I love his enclosures and I'd love them for my T's. But he never mentions where he gets them (at least from all the videos I've seen). He shows the ones he made  himself, but the premade ones he doesn't mention the names of. Does anyone know?


----------



## BoyFromLA (Aug 8, 2019)

He makes his own enclosure I believe.


----------



## DustinS85 (Aug 8, 2019)

BoyFromLA said:


> He makes his own enclosure I believe.


Even the ones with doors and what not?


----------



## BoyFromLA (Aug 8, 2019)

Well, you know he is around AB right? Maybe you can ask him for yourself. Right? @petkokc?

Reactions: Funny 1


----------



## DustinS85 (Aug 8, 2019)

BoyFromLA said:


> Well, you know he is around AB right? Maybe you can ask him for yourself. Right? @petkokc?

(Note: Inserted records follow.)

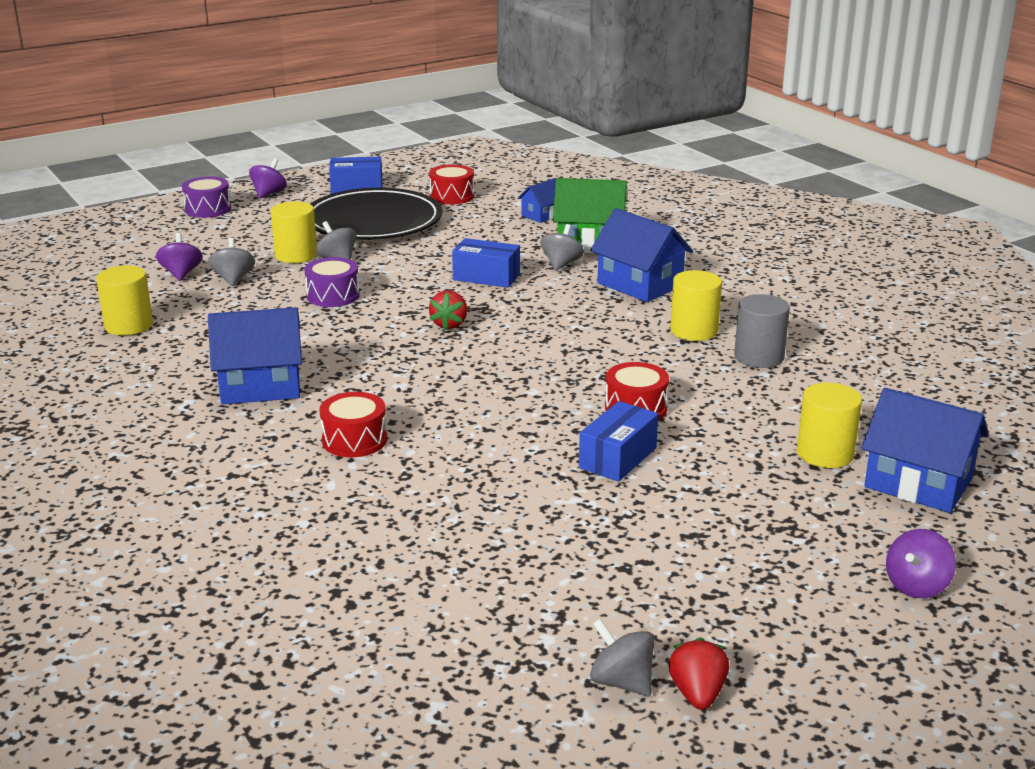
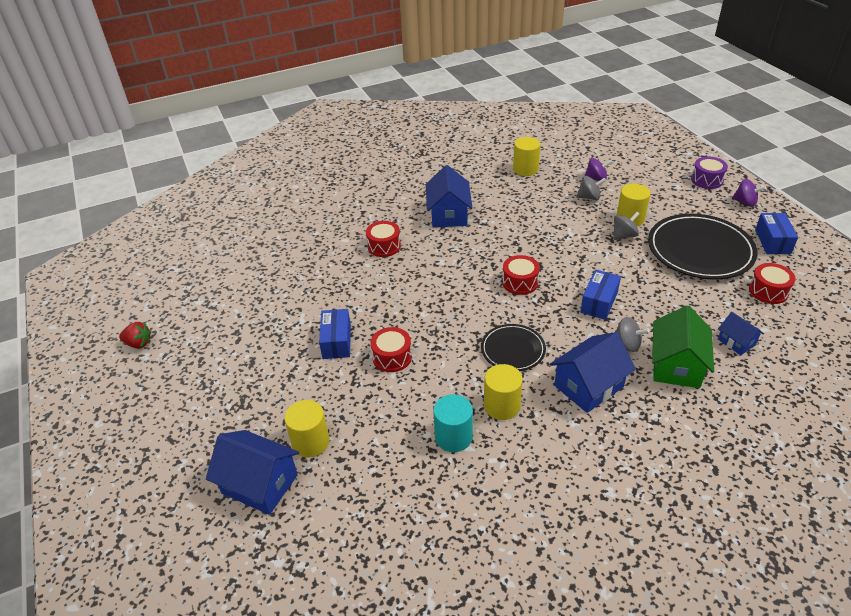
camera: 100 degrees right, 15 degrees up
(333, 295) = (565, 235): purple drum -> none
(449, 324) = (520, 282): red strawberry -> red drum
(592, 326) = (513, 350): none -> black plate
(618, 458) = (336, 342): blue box -> blue box turned 45 degrees clockwise
(621, 682) = (159, 321): grey spinning top -> none
(759, 357) = (453, 437): grey cylinder -> turquoise cylinder
(916, 586) = (165, 448): purple spinning top -> none
(918, 483) = (260, 484): blue house -> blue house turned 75 degrees clockwise

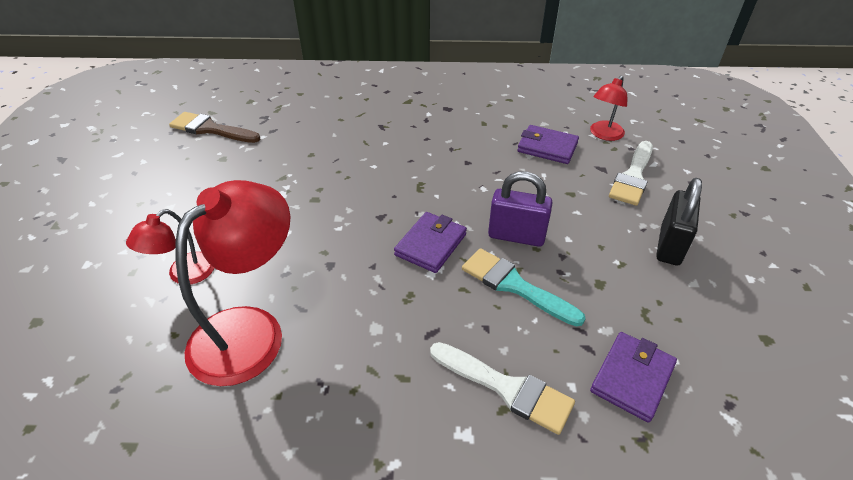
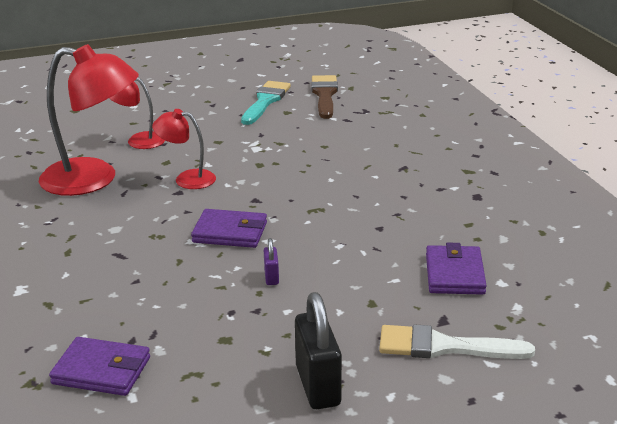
camera: 70 degrees right, 15 degrees down
(507, 388) = (70, 302): white brush -> none
(514, 285) = (196, 287): turquoise brush -> turquoise brush (265, 101)
(516, 236) = (271, 277): purple padlock -> purple padlock, size x0.48
(604, 135) = (525, 314): red lamp -> red lamp (187, 179)
(670, 246) = (318, 386): black padlock -> black padlock turned 75 degrees clockwise

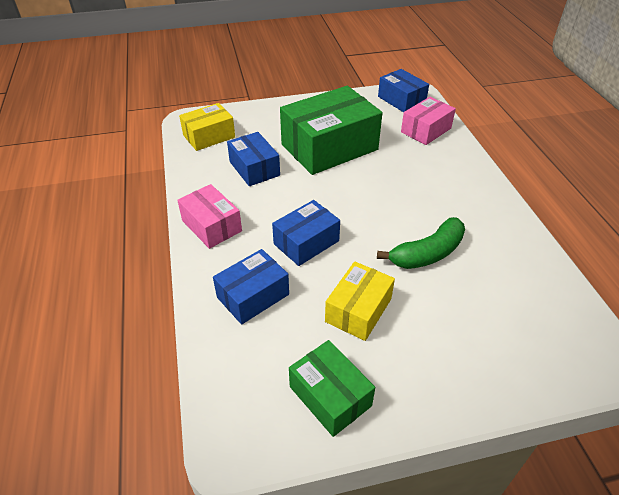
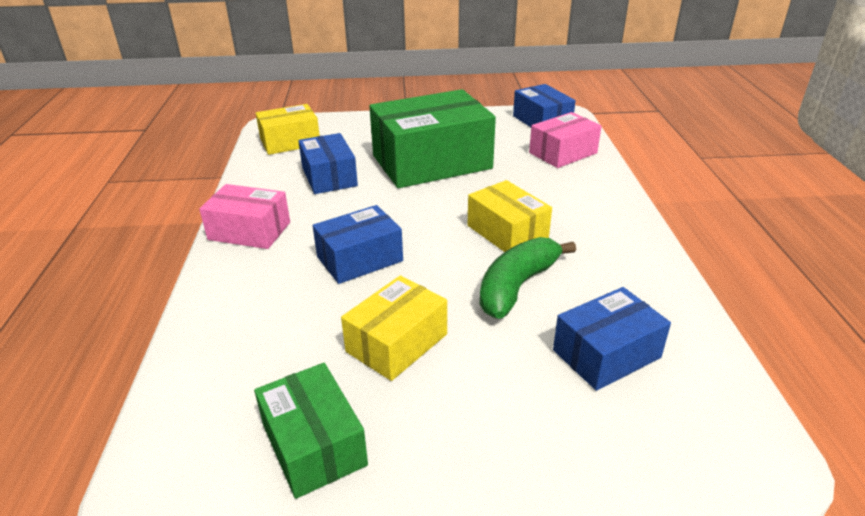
camera: 10 degrees right, 10 degrees down
(212, 226) = (249, 231): pink box -> pink box turned 45 degrees counterclockwise
(253, 296) = (264, 311): blue box -> blue box (606, 354)
(406, 207) = (507, 232): none -> yellow box
(427, 253) = (517, 286): green banana -> green banana turned 150 degrees clockwise

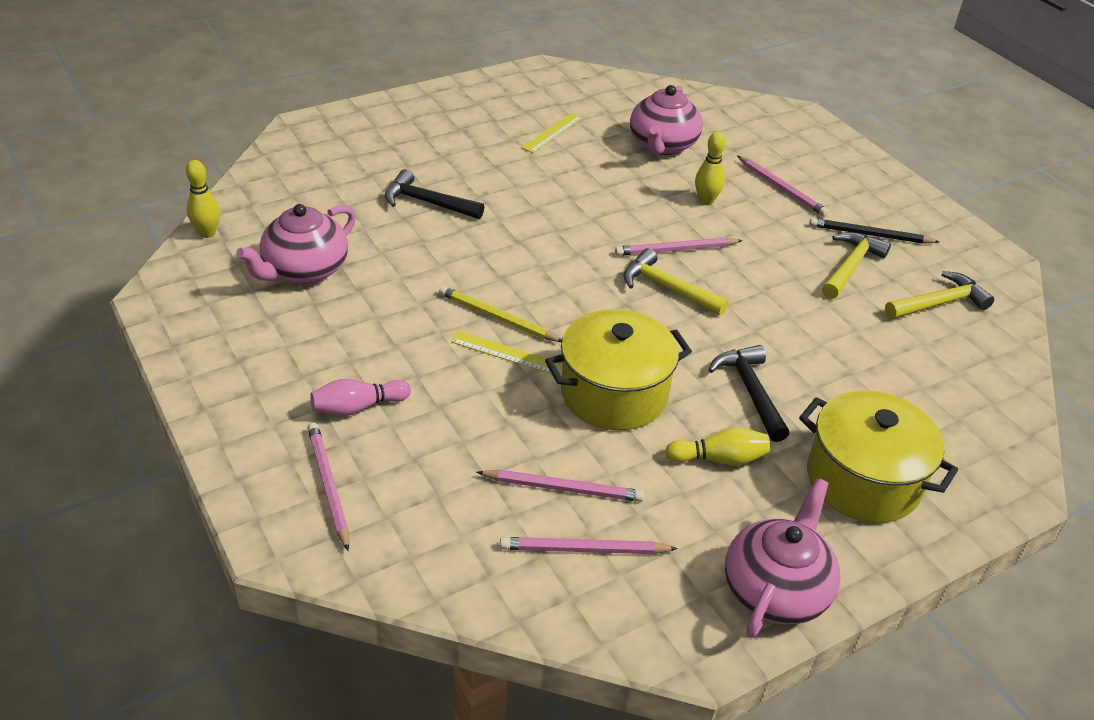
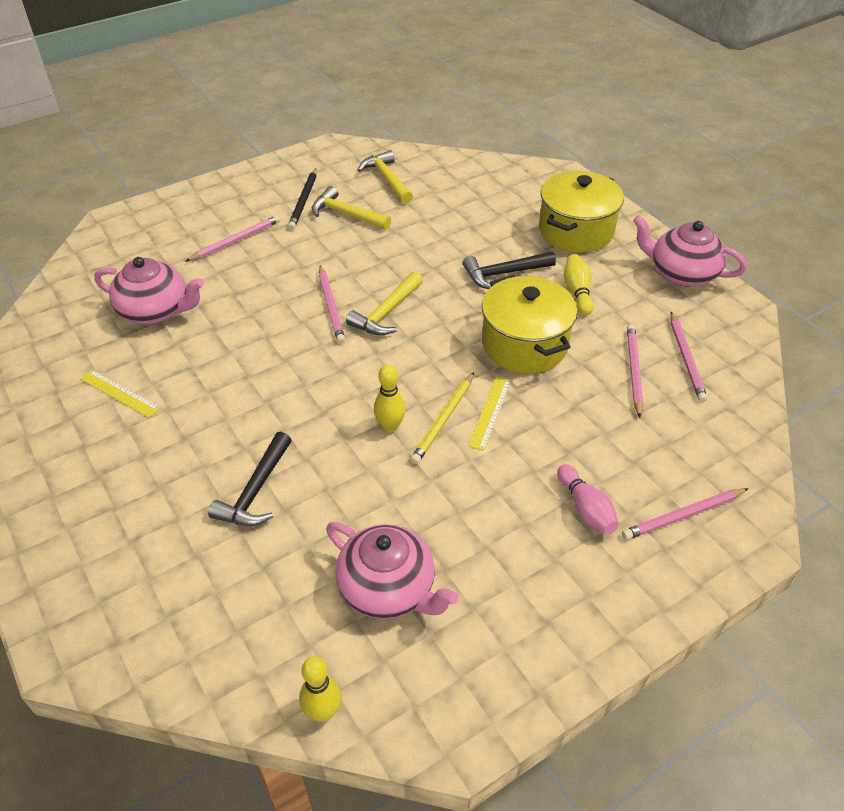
camera: 90 degrees left, 5 degrees up
(706, 201) = (255, 286): yellow bowling pin -> yellow bowling pin (390, 426)

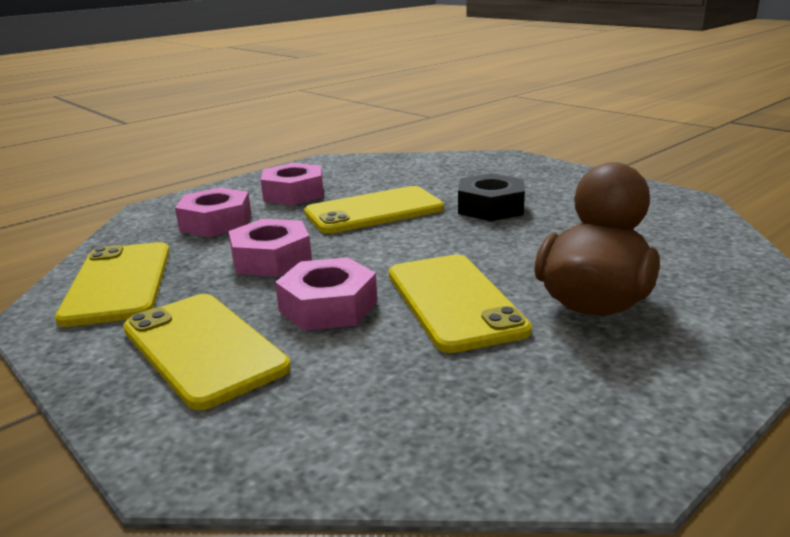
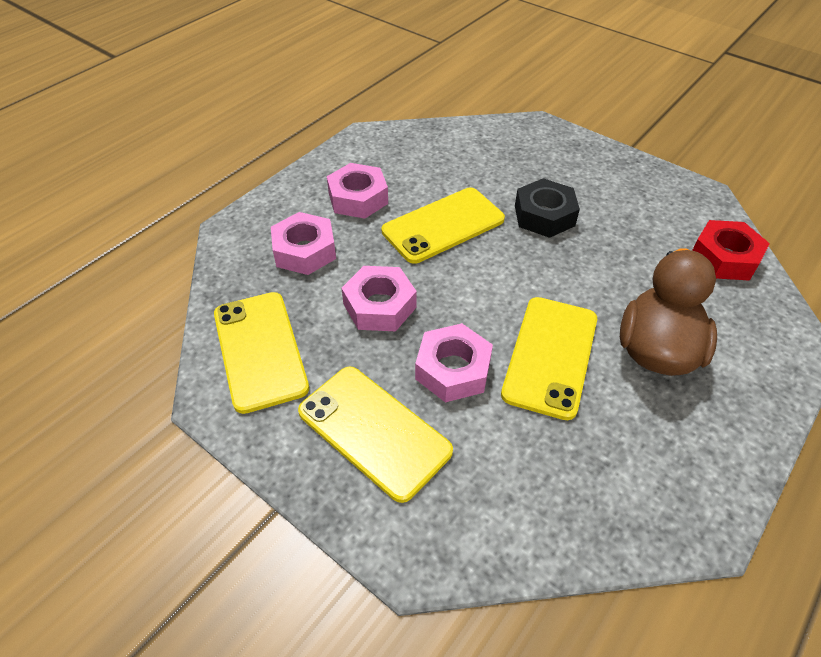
camera: 10 degrees left, 25 degrees up
(453, 301) = (550, 356): yellow phone -> yellow phone turned 45 degrees clockwise
(701, 239) = (724, 257): none -> red nut

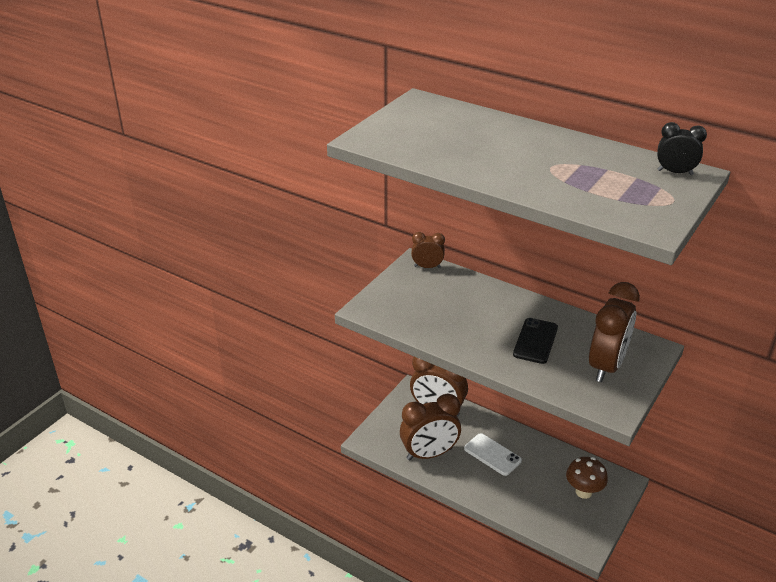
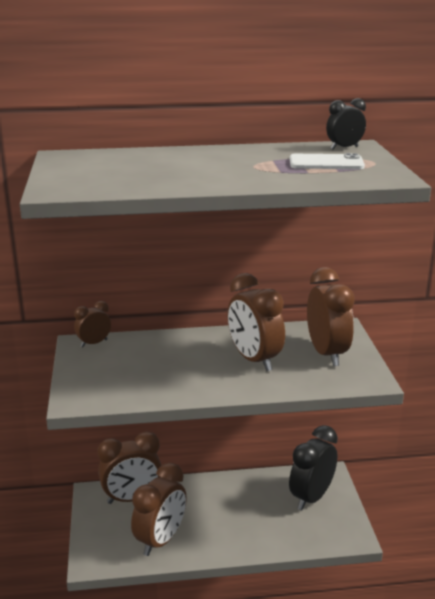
camera: 40 degrees left, 10 degrees down
(492, 454) = (215, 509): white phone -> white phone (326, 163)
(535, 341) = (254, 360): black phone -> brown clock
(583, 492) = (311, 497): brown mushroom -> black clock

Wasn't aware. This is my first time on the board. That's good to know. Hopefully he sees this.


----------



## BoyFromLA (Aug 8, 2019)

DustinS85 said:


> Wasn't aware. This is my first time on the board. That's good to know. Hopefully he sees this.


Hopefully.

Reactions: Like 1


----------



## krbshappy71 (Aug 8, 2019)

Under conversations you could send him a private message.  (click your profile, drop down to Conversations)


----------



## Vanisher (Aug 8, 2019)

I builded my own glass terrariums before. I think i have builded around 50.overall in diffrent sizes. It was a big part of the tarantula hobby for me! It was very fun, and i loved the terrariums i builded


----------



## Urzeitmensch (Aug 8, 2019)

He has been talking about producing and selling them for a while. There are several DIY videos on his channel, e.g. this older one:






Look up his other videos on this playlist:
https://m.youtube.com/playlist?list=PL-n-MpsP9M1Kr4eCdNkQEZNRXr8Ci9HEO


----------



## petkokc (Aug 9, 2019)

Yeah, I made all of them and I would love to be able to sell them but I'm still not satisfied with their performance. Latest design got 3d printed parts and it's close to be the real deal but I have trouble connecting plastic parts with glass. I can glue them but the bond is not good enough on a long run. Not a problem for my use but not something that I would feel comfortable selling

Reactions: Like 5 | Thanks 1 | Love 1


----------



## Kitara (Aug 9, 2019)

Man I wish I was that handy. Very awesome looking.

Reactions: Like 1


----------